NEW YORK, 26 October (UN Headquarters) -- Following are the remarks delivered today by Secretary-General Kofi Annan at the Staff Recognition Awards Ceremony at Headquarters, honouring staff with 25 or more years of service:

I am really delighted to join in this tribute to you, as staff members who have given so many years and so much of their energy to the United Nations.

Like you, I’m also an old-timer, so I personally know the meaning of 25 years or more of service in the Secretariat.  I think I speak for all of us in saying the thought is sometimes a bit overwhelming!

Just look back to the time when most of you were new recruits.  In 1979, when the youngest among you joined the Organization:

-- There were 152 Member States -- 39 fewer than today;

-- The UN had five peacekeeping operations, compared to 16 today;

-- We had never heard of HIV/AIDS;

-- Climate change was a concept known only to scientists; and

-- The world was in the grip of the cold war.

Together, we have lived through a quarter-century of almost dizzying change.  It has been a period marked by persistent challenges, and by some of the biggest upheavals in world history.

For those of us who have made the UN our life’s work, we share a constant that serves as a compass amidst all this change:  the goals and principles expressed in the Charter.

Those principles were intended to address the conduct of States.  But I think we all know how they also inform our own working lives and our relationships with one another.

Faith in fundamental human rights, dignity and worth of the human person, equal rights of men and women -- these are the principles we should seek to apply to our own immediate surroundings every day.  Your dedication to them is a credit to you.

If change and renewal are constant processes in any living institution, this is especially true of the United Nations.  Since our founding, we have been evolving, adapting to new challenges and adjusting to new realities.

In recent years, many of you have taken on wide-ranging new responsibilities, and shown remarkable flexibility, both at Headquarters and in the field -- often at short notice, in response to a new situation in the world, or as part of the ongoing reform effort to remake and renew the Organization from within.

I am convinced that both you as individuals, and the Organization as a whole, have grown stronger through this experience.  Like all public institutions, the UN has its flaws.  It is not perfect.  We are not perfect.  But we have repeatedly proven the value of this Organization, through the competence and diligence of its staff, in difficult and often dangerous circumstances.

Anniversaries such as this are also an occasion to look forward -- to reflect on our future roles, and on ways we can respond to perennial and emerging challenges more effectively.

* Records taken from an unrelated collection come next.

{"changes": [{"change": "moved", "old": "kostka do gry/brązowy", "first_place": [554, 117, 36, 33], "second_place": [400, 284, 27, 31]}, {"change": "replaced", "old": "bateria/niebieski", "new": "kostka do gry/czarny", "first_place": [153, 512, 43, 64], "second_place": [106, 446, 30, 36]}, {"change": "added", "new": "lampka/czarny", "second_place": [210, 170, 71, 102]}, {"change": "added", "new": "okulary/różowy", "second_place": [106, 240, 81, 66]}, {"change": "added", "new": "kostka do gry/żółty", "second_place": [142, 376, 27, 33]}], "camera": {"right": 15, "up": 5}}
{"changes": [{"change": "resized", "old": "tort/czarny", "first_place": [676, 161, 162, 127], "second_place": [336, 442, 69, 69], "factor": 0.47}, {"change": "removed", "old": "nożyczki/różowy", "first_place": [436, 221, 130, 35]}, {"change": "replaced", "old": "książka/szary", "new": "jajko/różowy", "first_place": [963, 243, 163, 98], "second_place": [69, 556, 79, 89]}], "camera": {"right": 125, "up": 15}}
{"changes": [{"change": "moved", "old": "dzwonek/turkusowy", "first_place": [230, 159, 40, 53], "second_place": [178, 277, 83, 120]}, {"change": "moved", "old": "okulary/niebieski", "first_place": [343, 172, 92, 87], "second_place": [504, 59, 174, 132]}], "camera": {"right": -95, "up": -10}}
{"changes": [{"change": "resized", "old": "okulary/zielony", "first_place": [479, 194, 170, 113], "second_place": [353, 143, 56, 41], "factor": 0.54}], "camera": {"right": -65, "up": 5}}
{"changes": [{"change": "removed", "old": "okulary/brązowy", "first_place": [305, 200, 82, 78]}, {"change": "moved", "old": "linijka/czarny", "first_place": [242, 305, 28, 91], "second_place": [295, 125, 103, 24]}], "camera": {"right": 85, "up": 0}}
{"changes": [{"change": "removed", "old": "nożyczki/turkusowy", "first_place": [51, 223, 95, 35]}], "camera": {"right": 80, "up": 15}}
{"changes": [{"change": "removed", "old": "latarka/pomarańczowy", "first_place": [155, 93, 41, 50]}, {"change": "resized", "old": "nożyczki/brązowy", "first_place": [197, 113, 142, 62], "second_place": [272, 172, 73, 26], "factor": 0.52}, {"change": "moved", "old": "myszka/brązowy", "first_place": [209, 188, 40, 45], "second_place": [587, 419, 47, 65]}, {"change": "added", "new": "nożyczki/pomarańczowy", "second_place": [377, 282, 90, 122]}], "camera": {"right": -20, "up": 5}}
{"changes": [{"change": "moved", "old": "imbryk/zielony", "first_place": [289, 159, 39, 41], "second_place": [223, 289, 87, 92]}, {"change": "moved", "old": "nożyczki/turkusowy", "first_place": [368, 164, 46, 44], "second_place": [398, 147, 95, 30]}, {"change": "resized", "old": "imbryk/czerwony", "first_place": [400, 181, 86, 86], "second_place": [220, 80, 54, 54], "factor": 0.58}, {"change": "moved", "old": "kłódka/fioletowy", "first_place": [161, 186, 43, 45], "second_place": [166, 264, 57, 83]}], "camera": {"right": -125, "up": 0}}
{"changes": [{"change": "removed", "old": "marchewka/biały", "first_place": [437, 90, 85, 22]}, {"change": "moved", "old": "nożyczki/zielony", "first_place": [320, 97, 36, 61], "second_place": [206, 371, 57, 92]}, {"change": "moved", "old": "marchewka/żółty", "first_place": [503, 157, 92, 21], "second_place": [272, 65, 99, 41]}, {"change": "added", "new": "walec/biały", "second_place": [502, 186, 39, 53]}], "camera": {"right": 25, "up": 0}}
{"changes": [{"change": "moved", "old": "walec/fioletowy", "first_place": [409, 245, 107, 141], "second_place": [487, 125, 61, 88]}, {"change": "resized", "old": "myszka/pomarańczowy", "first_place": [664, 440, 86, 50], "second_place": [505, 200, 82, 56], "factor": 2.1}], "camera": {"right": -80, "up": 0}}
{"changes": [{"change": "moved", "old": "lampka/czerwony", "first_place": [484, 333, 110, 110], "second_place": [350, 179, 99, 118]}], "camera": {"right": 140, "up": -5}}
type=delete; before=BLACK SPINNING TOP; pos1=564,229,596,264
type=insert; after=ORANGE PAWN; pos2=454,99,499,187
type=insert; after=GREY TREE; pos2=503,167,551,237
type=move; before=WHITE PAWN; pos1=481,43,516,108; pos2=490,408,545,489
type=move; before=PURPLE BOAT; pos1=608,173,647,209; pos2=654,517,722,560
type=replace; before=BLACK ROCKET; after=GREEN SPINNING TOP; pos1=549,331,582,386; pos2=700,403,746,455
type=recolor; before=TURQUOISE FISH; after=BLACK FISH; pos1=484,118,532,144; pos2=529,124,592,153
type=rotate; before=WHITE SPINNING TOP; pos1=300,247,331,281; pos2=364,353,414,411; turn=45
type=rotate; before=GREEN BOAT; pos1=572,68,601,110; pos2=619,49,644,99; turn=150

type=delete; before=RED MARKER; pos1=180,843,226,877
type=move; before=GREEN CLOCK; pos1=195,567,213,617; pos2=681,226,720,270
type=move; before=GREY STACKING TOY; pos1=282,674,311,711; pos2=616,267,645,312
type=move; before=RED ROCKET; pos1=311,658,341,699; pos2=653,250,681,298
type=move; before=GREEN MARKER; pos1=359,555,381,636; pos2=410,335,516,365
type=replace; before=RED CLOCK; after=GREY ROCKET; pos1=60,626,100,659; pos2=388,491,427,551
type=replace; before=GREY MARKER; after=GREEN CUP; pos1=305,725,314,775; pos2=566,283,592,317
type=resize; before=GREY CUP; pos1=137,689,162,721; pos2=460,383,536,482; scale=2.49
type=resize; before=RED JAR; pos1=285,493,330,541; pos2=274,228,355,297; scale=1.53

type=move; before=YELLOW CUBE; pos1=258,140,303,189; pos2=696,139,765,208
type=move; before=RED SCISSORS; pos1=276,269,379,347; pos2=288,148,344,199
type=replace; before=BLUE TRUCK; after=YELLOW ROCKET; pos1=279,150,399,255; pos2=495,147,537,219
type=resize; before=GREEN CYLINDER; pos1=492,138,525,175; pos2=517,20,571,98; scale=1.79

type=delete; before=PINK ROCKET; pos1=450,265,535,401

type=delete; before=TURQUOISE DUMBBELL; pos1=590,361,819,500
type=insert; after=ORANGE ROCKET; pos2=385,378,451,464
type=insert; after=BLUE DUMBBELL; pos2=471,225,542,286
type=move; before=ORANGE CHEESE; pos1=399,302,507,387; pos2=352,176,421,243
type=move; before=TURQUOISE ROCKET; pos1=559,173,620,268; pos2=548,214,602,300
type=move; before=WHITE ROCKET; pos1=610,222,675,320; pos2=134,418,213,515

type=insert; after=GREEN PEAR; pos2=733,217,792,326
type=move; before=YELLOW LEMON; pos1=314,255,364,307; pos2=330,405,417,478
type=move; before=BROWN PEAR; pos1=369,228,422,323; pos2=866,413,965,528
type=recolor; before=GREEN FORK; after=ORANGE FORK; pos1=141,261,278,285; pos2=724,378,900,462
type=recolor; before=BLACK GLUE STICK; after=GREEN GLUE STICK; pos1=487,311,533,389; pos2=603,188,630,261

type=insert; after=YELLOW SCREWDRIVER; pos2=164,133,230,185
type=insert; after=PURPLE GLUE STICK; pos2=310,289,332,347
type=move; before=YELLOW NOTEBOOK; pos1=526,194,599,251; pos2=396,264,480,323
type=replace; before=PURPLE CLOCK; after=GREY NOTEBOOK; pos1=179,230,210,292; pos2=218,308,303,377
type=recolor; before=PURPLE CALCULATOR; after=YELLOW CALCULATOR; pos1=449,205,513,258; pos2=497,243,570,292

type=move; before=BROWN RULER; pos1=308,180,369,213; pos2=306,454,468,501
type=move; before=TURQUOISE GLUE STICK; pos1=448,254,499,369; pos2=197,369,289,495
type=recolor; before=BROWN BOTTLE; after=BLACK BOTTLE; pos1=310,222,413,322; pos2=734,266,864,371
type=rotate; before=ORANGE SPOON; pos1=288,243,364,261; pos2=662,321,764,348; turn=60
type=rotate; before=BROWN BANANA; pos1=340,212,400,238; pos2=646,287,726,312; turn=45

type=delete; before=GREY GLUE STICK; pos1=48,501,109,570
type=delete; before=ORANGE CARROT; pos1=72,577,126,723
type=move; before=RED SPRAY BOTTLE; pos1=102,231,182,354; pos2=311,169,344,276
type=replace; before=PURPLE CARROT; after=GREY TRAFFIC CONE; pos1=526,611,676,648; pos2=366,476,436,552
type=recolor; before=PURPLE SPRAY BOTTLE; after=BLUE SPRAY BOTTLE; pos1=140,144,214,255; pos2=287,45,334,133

Here too, you especially have an important role to play.  With your collective experience, wisdom and institutional knowledge, you can act as valuable mentors and guides for newer colleagues and others who join us in the effort to make the Charter’s goals a reality.

So as I thank you today for your contribution so far, and congratulate you on this milestone in your lives, I also ask you to remember that our work is never finished.  We need you.

In that spirit, I wish you all continued success and good health and I am confident that your commitment to the principles of the UN will remain steadfast and strong.